If I’m in a really shitty mood, exercising nearly erases it. If I’m already in relatively good spirits, working out makes me feel like high-fiving everyone I see for the remainder of the day. I am always so happy I went to the gym.

But here’s the thing: Nine times out of ten, I don’t want to go at all.

Everyone Thinks I Heart the Gym, But I Heart My Computer More

People assume I would work out all day if I could. “Wow you guys live next door to LifeTime Fitness? I bet Cassie is in heaven!” “Oh hey! A boot camp! Cassie, I bet you’d love that, right?! Do you wanna sign up…”  “Oh, here’s the gym [in your apartment building]. This is Cassie’s favorite place, eh?”

(all real examples)

These comments aren’t off the mark; I’m a total gym rat. And I do love it. But that’s only true after 18 minutes into my workout (my personal threshold for going from “just do this, Cassie” to “EFF YEAH YOU GUYS THIS FEELS AWESOME WOOOOOOOO!”) .

The truth is, what I’d actually like to do all day is read and write. My laptop is my bestie (I’ve fallen asleep on the couch snuggling it more than a few times), and I could lose days consuming and creating content. I prefer to exercise my brain.

But I work out at least 4 days a week, every week. I am consistent. This is for one reason.
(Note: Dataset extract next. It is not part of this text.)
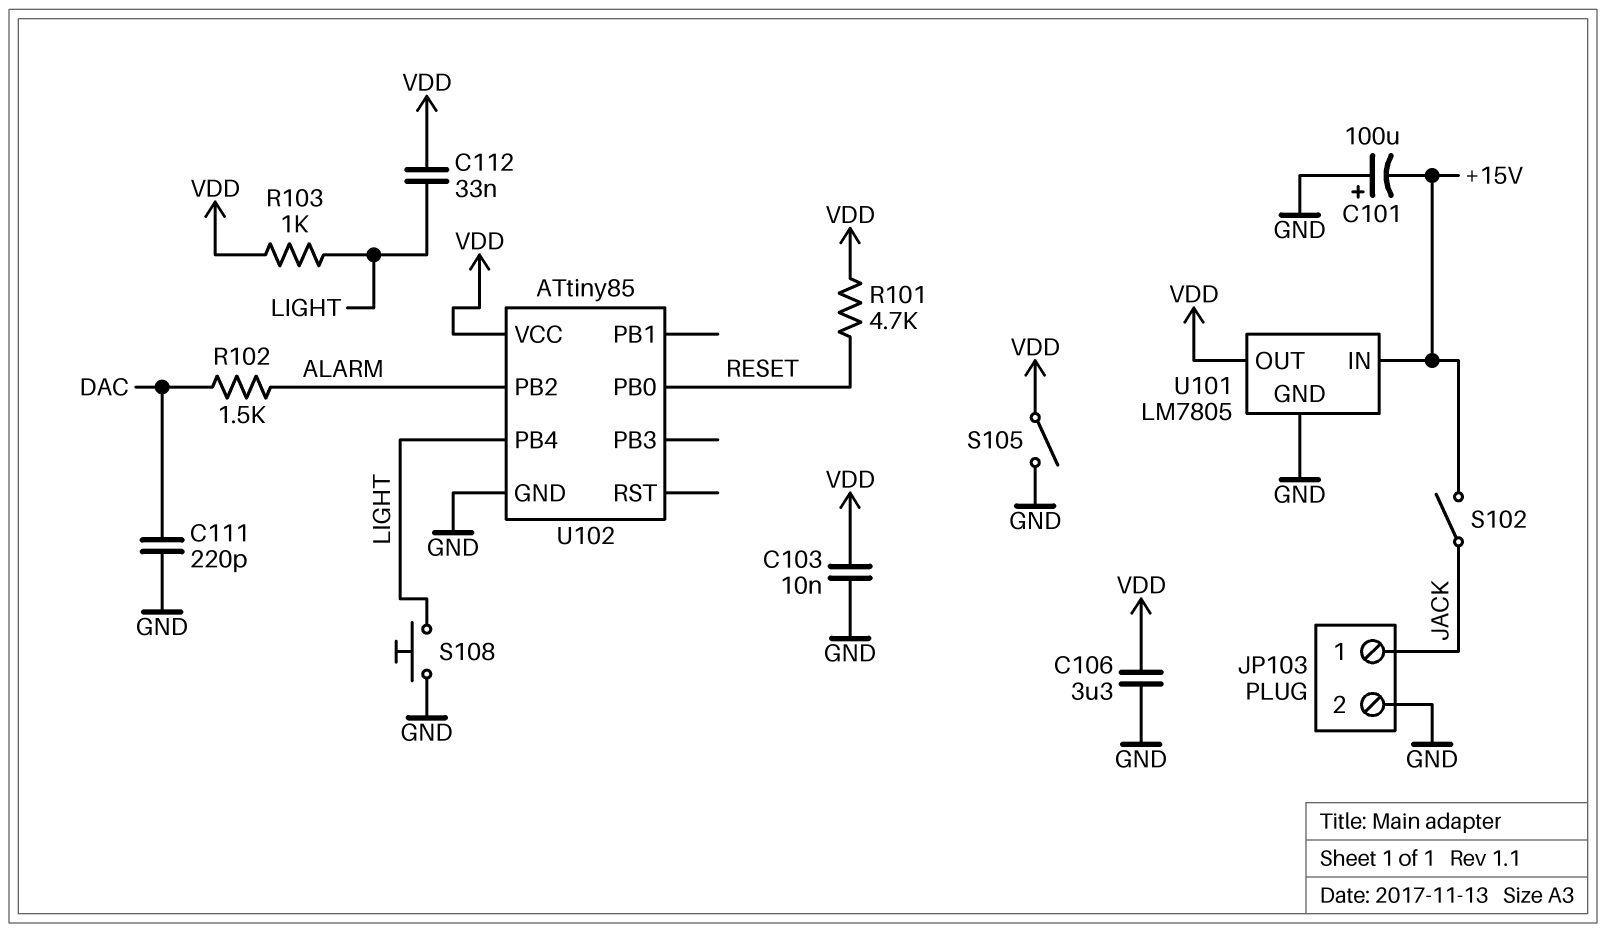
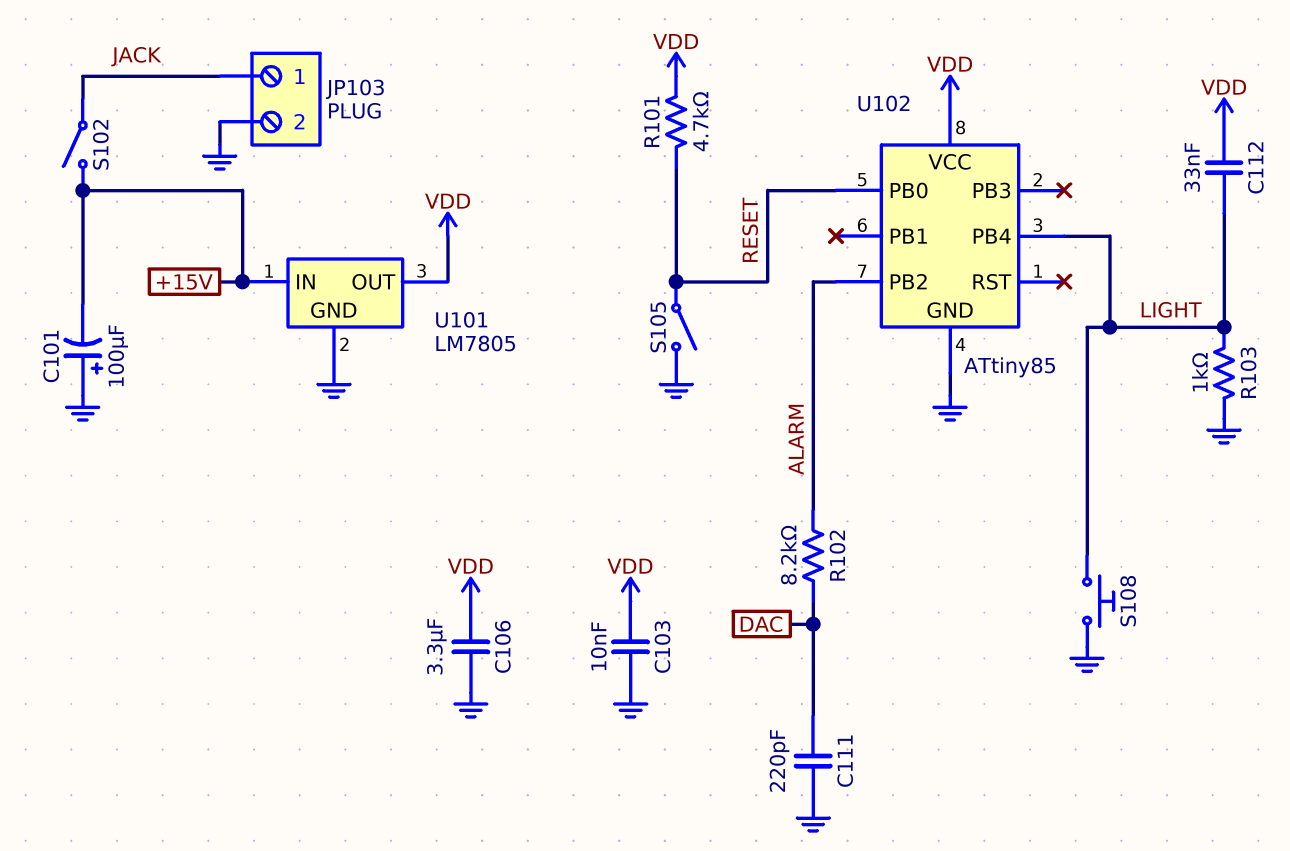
R102: 1.5k (ALARM, DAC) -> 8.2k (ALARM, DAC)
R103: 1k (LIGHT, VDD) -> 1k (GND, LIGHT)
S105: switch (GND, VDD) -> switch (GND, RESET)

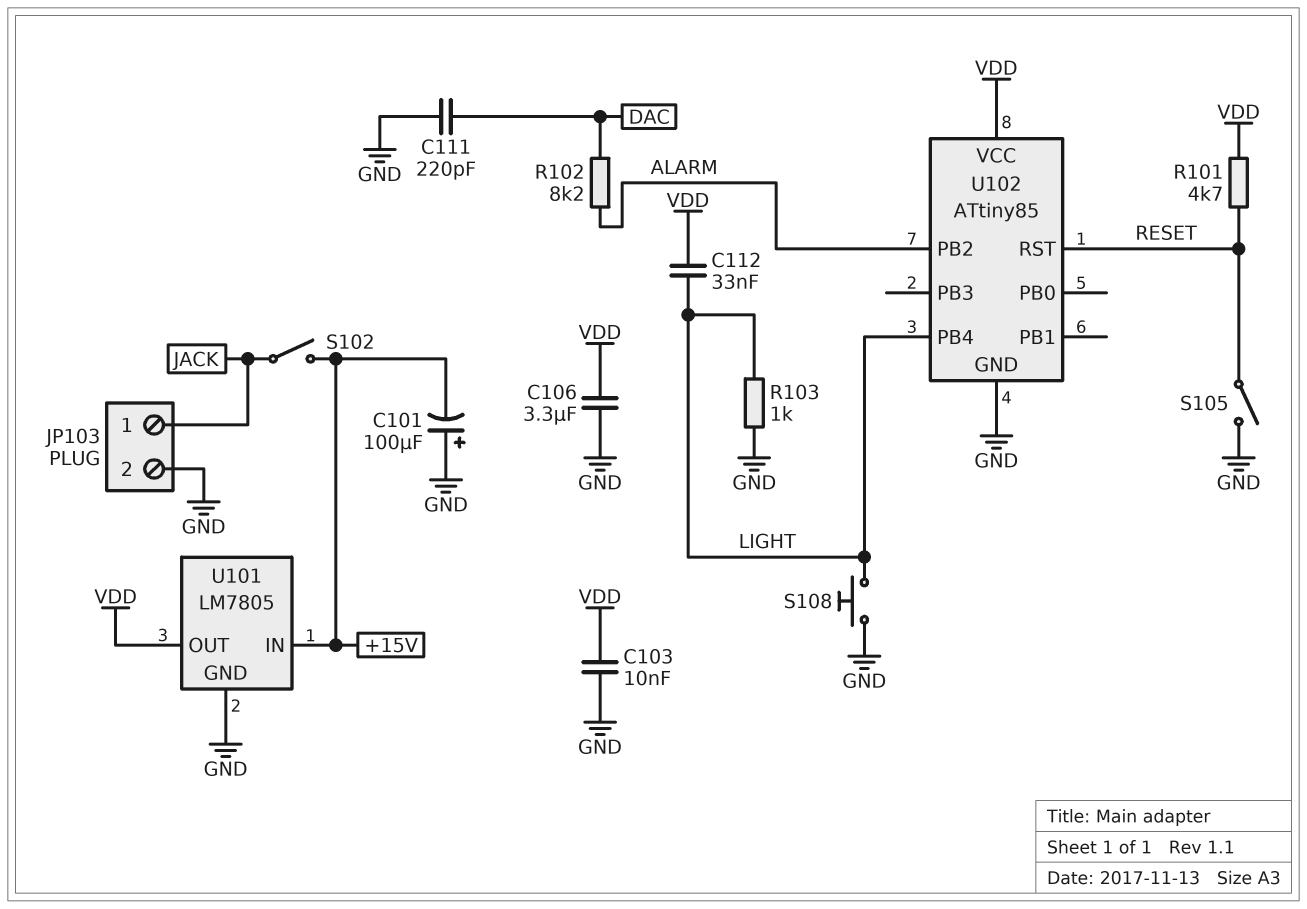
U102 pin PB0: RESET -> none
U102 pin RST: none -> RESET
Don’t Wait to Want to Work Out; Accept That You Don’t Feel Like It and Go Anyway

I don’t decide whether to go to the gym based on if I want to go. Actually, I usually don’t decide at all. I just go. I change into my workout clothes not really feelin’ it, I grab my iPod and keys grumpily, and I head toward the gym thinking about how this sounds like the most anti-fun thing I could do right now.
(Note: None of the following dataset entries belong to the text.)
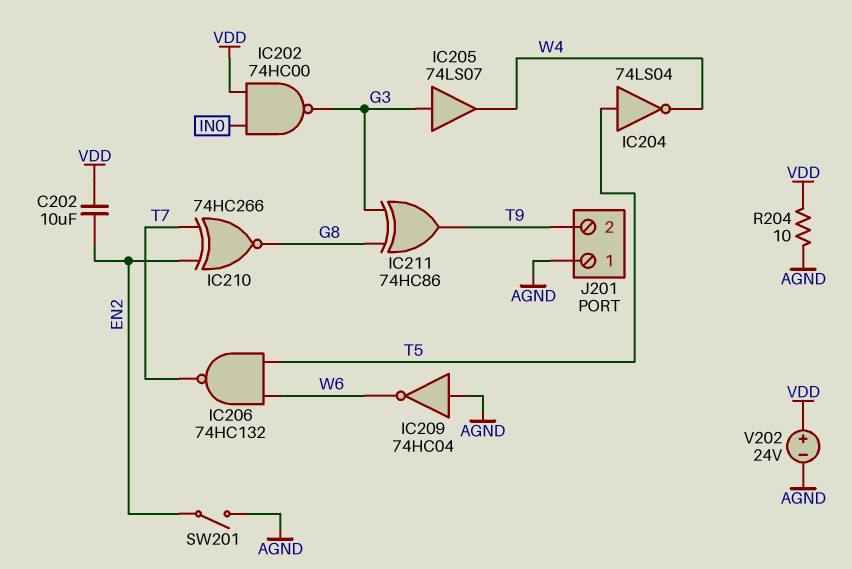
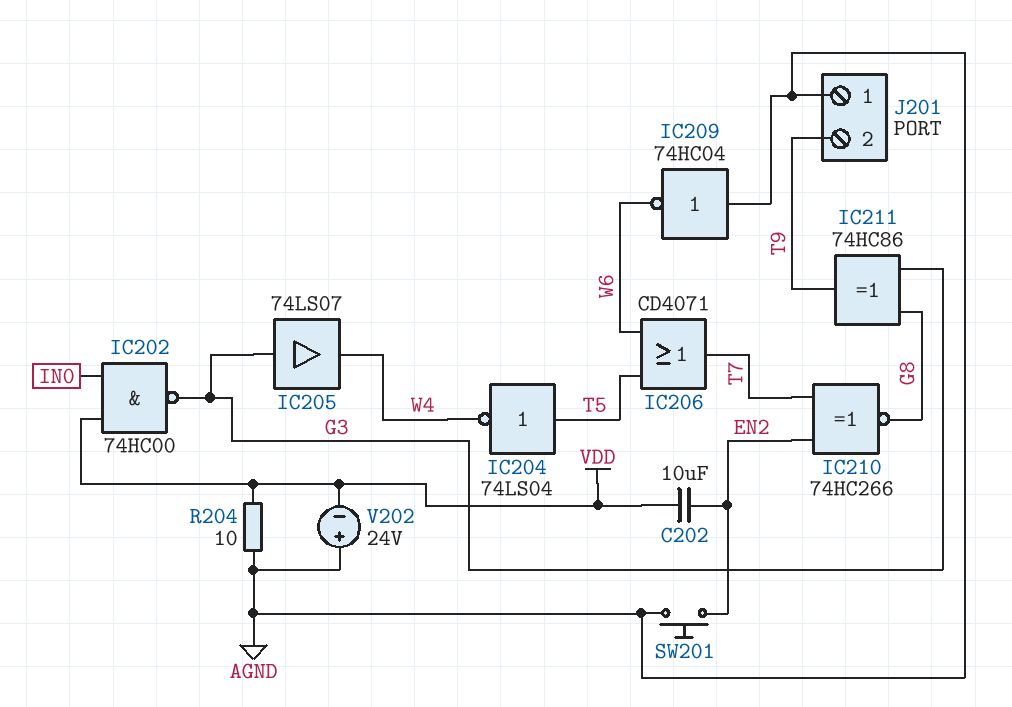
IC206: NAND 74HC132 (in T5, in W6, out T7) -> OR CD4071 (in T5, in W6, out T7)
SW201: switch (AGND, EN2) -> button (AGND, EN2)
V202: 24V (plus VDD, minus AGND) -> 24V (plus AGND, minus VDD)

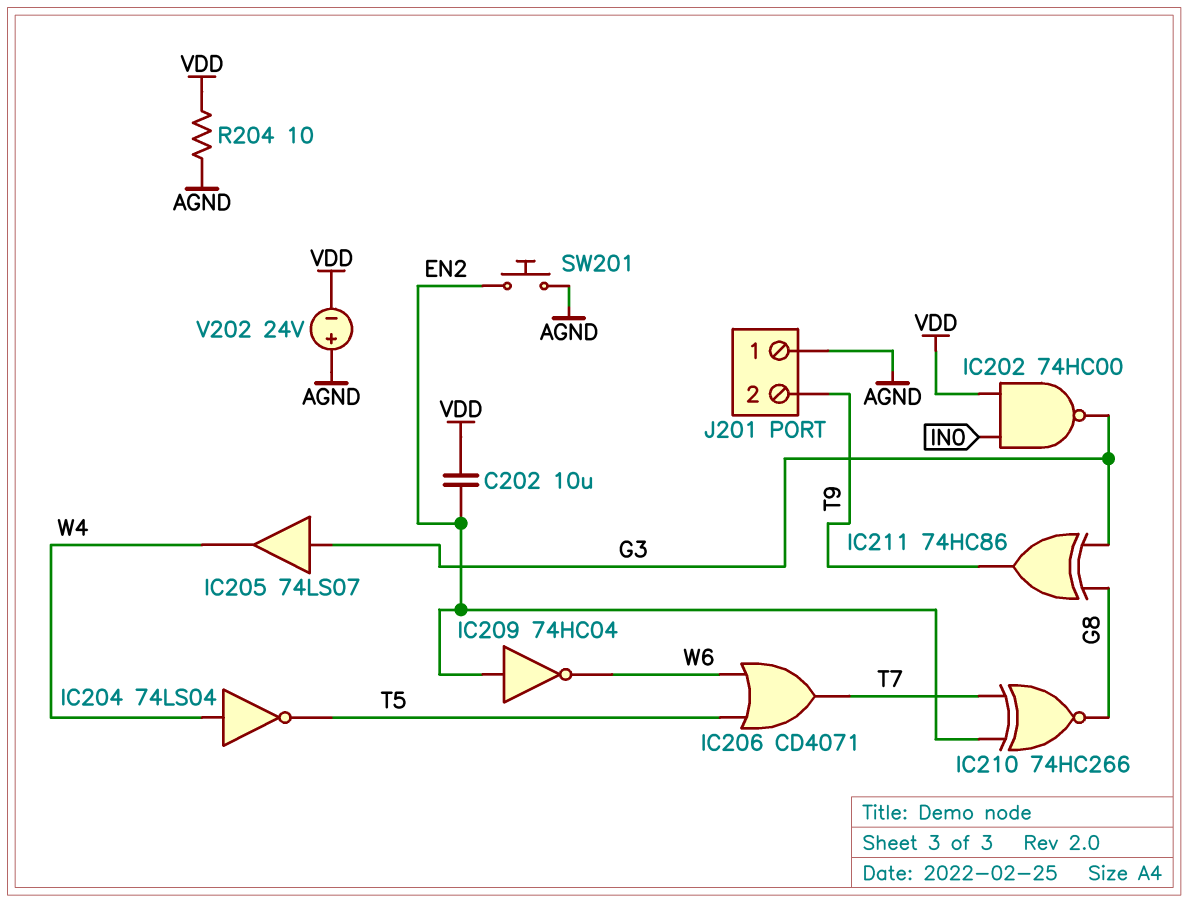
IC204: NOT 74LS04 (in T5, out W4) -> NOT 74LS04 (in W4, out T5)
IC209: NOT 74HC04 (in AGND, out W6) -> NOT 74HC04 (in EN2, out W6)

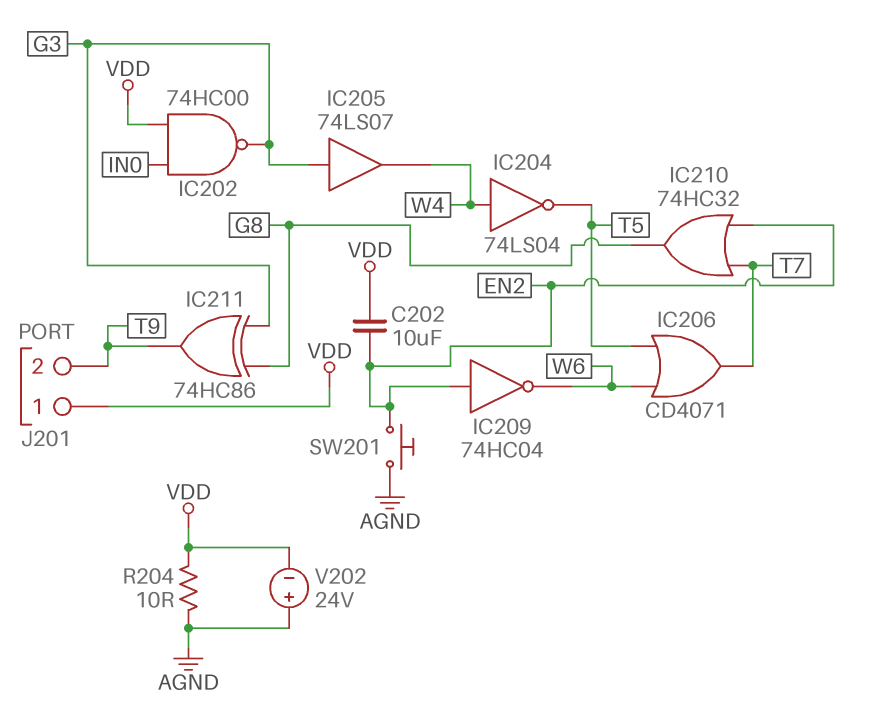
IC210: XNOR 74HC266 (in EN2, in T7, out G8) -> OR 74HC32 (in EN2, in T7, out G8)
J201 pin 1: AGND -> VDD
And if you’ve worked out even just a single time in your life, you know how the rest of this story goes: I warm up and get some music going, and I start feeling good, and I keep going and all the sudden I’m on top of the world and exercise is the best thing ever and I never want to stop and I can’t believe I was dreading this and I make a mental note to remember this feeling tomorrow.

Sometimes I remember it, sometimes I don’t. But it never really helps either way. When it comes time to hit the gym, I’m already sitting, I’m already on my computer, and, god, I just want to stay there just like that.

But instead, I accept that feeling, get my stuff, and go. Because I know on some level I’m going to love it, and I know I’m going to love having done it. I just can’t get myself to feel that way when I’m at my desk.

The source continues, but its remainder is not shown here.